The second fountain, which I call the mental fountain, governs how we feel (I feel young, I feel old, or I’m a kid at heart). I’m not sure if the mental fountain has a leak or not, but it appears to be intertwined with the physical fountain to some degree. If we look young, we tend to feel young. If we look old, we tend to feel old.

During our lifetime, our mental fountain of youth can get lost. We can lose our youth as a result of a defining moment in our life. This defining moment will vary from person to person. It could be an event like losing our job, getting a divorce, or a death in the family.

My defining moment was the birth of my first child. Until she was born, I felt young. I exercised almost every day; I went on long bike rides and played basketball and tennis. I was a hot stud (OK, I was never a hot stud, but this is my blog so lets go with it). But since the day my daughter was born, I felt old. Really, really, really old. Don’t get me wrong, when I play with my kids, I feel like a kid too. But for the most part, I feel old.

How can such a wonderful event like birth, cause me to lose my youth? The answer: daddy. After our first child was born, my wife stopped calling me honey or the ultimate stud muffin (remember, this is my blog). Now she calls me daddy. My wife is now mommy. Our parents are now grandma and grandpa. My wife and I brought a new life into this world. The price, my youth (my wife doesn’t feel any older).
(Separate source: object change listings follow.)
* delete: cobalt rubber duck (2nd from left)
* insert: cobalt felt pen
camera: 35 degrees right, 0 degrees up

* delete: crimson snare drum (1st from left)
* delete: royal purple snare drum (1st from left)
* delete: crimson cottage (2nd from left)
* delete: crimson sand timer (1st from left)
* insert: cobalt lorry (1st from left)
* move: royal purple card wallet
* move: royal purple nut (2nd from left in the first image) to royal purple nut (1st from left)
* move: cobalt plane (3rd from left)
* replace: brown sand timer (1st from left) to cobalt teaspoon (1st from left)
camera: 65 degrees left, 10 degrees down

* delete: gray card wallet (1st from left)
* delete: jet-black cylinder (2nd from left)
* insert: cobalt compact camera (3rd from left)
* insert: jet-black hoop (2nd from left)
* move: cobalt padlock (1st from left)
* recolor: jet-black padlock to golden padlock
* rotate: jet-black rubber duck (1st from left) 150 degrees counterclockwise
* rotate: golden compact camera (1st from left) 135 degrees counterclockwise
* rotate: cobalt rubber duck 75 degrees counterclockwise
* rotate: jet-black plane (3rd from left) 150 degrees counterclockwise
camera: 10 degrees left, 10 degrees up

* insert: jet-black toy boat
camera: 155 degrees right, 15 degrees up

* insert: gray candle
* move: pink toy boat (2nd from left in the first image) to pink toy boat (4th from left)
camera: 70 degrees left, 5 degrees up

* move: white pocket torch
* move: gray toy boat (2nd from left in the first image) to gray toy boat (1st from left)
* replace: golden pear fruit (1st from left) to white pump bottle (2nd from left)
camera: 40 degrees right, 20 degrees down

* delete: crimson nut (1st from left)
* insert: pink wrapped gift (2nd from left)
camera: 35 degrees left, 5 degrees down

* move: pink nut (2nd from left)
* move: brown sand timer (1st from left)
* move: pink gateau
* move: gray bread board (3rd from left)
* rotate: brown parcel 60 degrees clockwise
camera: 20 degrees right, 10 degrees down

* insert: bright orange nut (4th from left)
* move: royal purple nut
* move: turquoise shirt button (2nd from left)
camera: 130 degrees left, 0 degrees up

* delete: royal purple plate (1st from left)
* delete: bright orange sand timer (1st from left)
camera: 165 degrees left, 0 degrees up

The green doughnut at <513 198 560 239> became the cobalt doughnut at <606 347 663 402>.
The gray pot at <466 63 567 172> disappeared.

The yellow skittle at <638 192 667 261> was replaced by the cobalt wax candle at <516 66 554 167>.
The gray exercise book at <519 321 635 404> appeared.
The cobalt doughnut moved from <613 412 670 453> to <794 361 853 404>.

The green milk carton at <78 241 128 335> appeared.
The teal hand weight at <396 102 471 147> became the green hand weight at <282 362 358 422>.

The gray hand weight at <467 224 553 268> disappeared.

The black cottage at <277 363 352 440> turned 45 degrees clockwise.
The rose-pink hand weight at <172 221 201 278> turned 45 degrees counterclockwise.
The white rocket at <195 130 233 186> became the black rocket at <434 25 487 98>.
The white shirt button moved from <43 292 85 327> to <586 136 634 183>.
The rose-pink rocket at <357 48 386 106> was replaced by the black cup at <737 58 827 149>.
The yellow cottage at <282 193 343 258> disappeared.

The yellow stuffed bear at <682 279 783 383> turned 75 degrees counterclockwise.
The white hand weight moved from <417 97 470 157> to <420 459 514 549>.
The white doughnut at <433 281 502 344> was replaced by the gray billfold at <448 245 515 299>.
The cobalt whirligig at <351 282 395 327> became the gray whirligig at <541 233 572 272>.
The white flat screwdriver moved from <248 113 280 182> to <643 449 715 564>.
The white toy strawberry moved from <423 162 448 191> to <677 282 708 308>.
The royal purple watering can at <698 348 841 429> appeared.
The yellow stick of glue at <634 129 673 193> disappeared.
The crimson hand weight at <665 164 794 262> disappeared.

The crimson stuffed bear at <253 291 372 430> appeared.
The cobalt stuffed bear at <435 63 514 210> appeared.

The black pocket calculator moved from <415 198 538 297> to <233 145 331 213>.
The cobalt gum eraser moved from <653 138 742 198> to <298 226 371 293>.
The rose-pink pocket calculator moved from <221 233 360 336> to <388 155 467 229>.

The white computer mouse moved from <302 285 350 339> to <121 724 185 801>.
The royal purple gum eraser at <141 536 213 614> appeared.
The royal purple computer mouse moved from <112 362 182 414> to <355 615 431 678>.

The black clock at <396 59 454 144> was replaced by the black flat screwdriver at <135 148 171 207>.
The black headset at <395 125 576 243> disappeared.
Exercise, bike rides, basketball, and tennis has been replaced with changing diapers, picking up toys, feeding the kids, and tucking them in at night. I use to be relatively care free, but now I find myself worrying about viruses, cars speeding through the neighborhood, and broken bones (my son broke his collar bone before his second birthday).

Is there a happy ending to this story? I hope so. I think I can get my fountain of youth back again. I’m not sure when or how, but I believe it can be done. Maybe its as simple as re-engaging the things I used to do when I felt young. Or maybe I won’t find my youth until my kids are older and less dependent on me. Someday, I will be younger again.